After my first miscarriage, however, I felt bombarded with prams and bumps everywhere I turned. Of course, then I began to feel the resentment and the unfairness of it all. Not only had we lost the long awaited baby, but had climbed a mountain to get pregnant in the first place. For someone who had never known herself to be bitter, angry or jealous, I didn’t recognise myself. I tried to find a counsellor but was put to the back of a waiting list. I did try one counsellor for one session and she was very young, inexperienced and uneducated about IVF so it was not helpful. I found talking to family, friends and focusing on art work to be more helpful and cathartic than my limited experience of counselling. I also found it helpful having so many nieces and nephews and comforting to visit them.
I have friends that I’ve met on this journey, who have been through 9 and more miscarriages (after spending upwards of 40 thousand pounds on Fertility treatment) and have still not one living child.
(All my positive pregnancy tests which I kept to give me hope.)

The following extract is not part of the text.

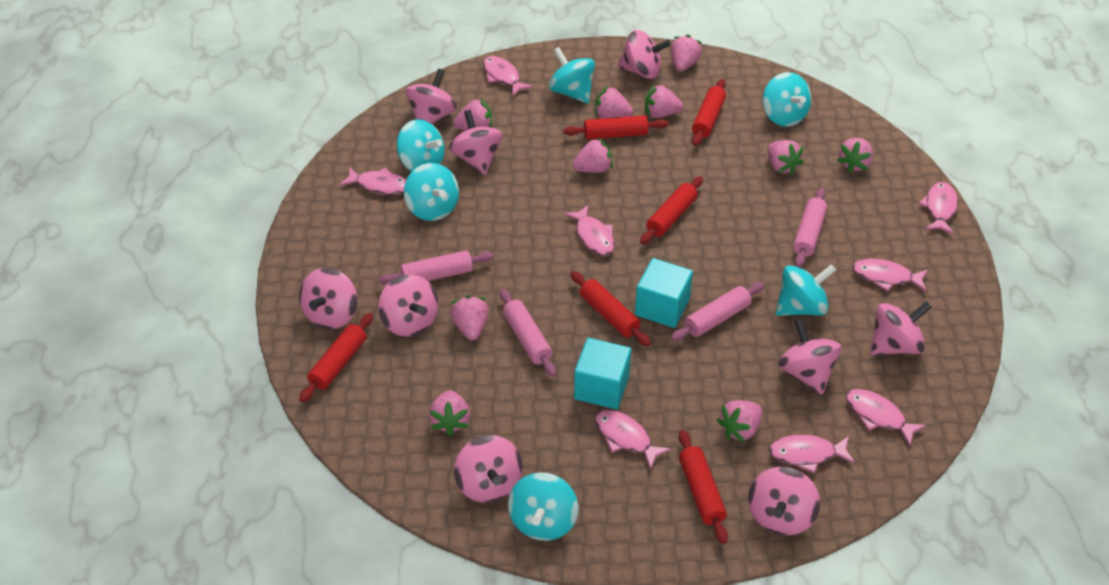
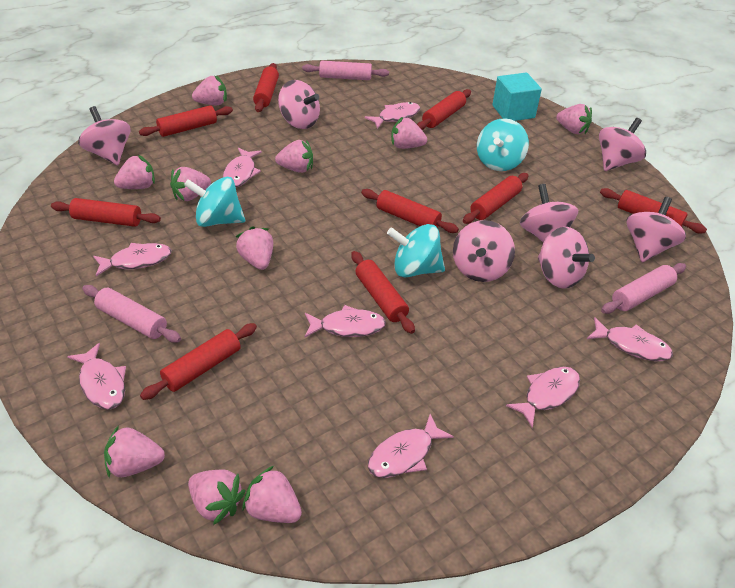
pink rolling pin: 4 -> 3
pink spinning top: 9 -> 7
red rolling pin: 6 -> 9
turquoise cube: 2 -> 1
turquoise spinning top: 6 -> 3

We have had 3 early miscarriages, 3-4 chemical pregnancies and 2 negative results over 9 cycles – but cannot begin to imagine having so many miscarriages, especially those that involved surgery afterwards. They have every right to be angry and I’m in awe of their strength.
Luckily for me, the angry feelings didn’t last too long and I soon realised they were a waste of time and energy.

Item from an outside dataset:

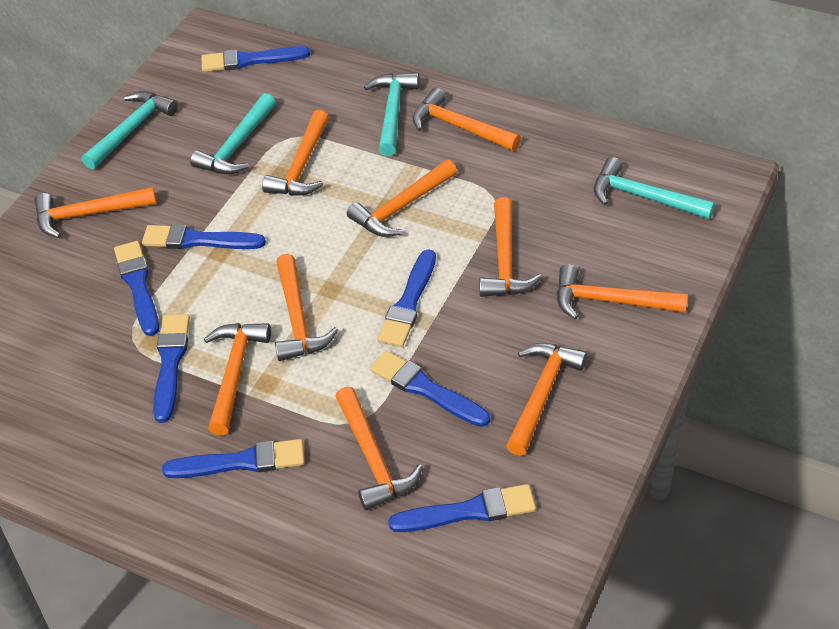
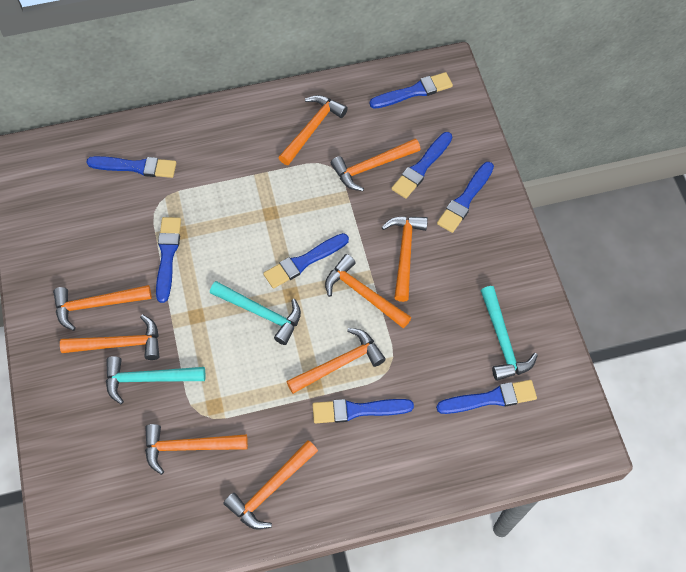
orange hammer: 10 -> 9
turquoise hammer: 4 -> 3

I thought about it like this:
You might look at someone’s seemingly perfect life on social media and feel sick with jealousy. But you don’t know what’s really going on. You don’t know if that person who has two perfect children has a marriage that’s falling apart and is on the verge of a breakdown, you don’t know if they are about to be diagnosed with cancer. You don’t know if they’ve had 15 rounds of IVF and will be in debt for the next 30 years, you don’t know if that glowing woman with the beautiful bump will go on to have a still birth and may never get pregnant again. Of course it’s natural to feel resentment when it looks like people have it easy. But how much do you really know? I know a woman who is torn up with resentment towards another couple who have just had a beautiful baby. She knows that they had to use donor sperm after many rounds of IVF and operations – yet using donor sperm or egg is something she would not contemplate doing. Somebody else I know feels jealous of a couple who adopted but would not consider adopting herself – this doesn’t make sense to me.

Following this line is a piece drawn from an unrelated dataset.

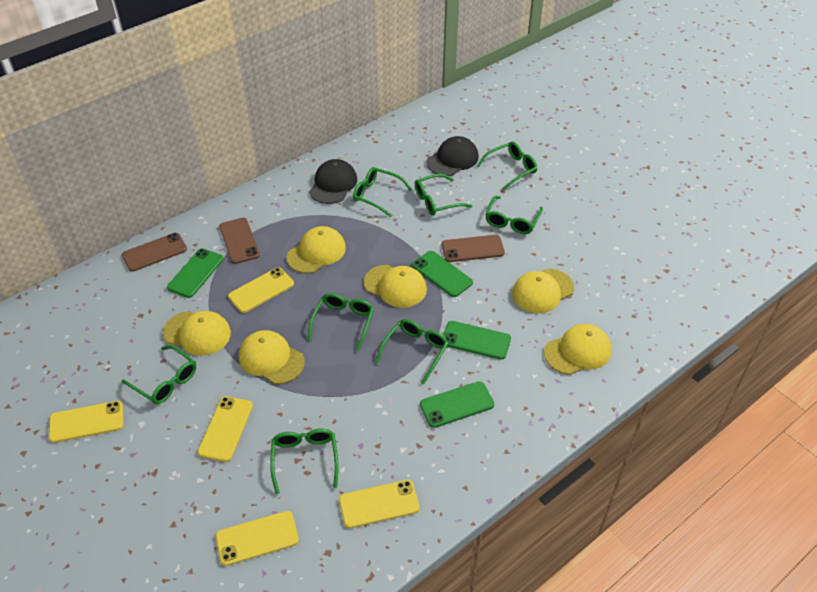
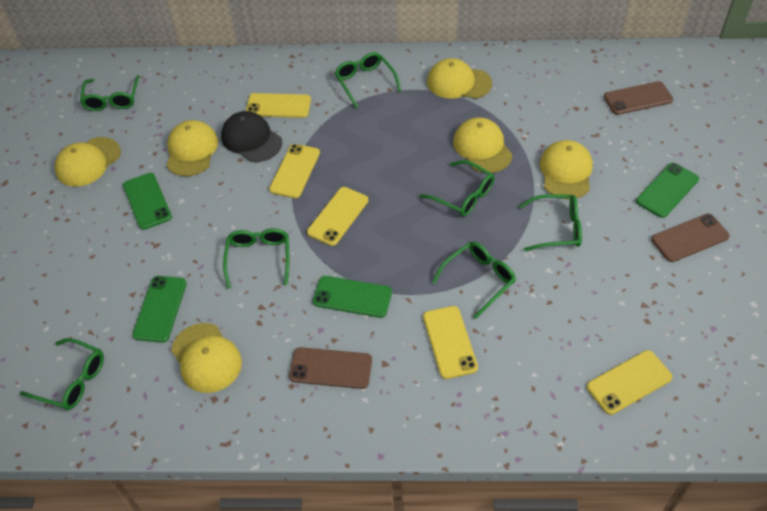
black cap: 2 -> 1
green glasses: 8 -> 7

Of course when you know that someone has had it very easy and you are going through a difficult time, it can be sickening and hard to watch. I would say either leave social media or hide these people for the sake of your mental health. I did this for a short time – and then it stopped bothering me when I remembered that we don’t know what’s around the corner – comparing our lives to others is a definite route to unhappiness so I no longer do it.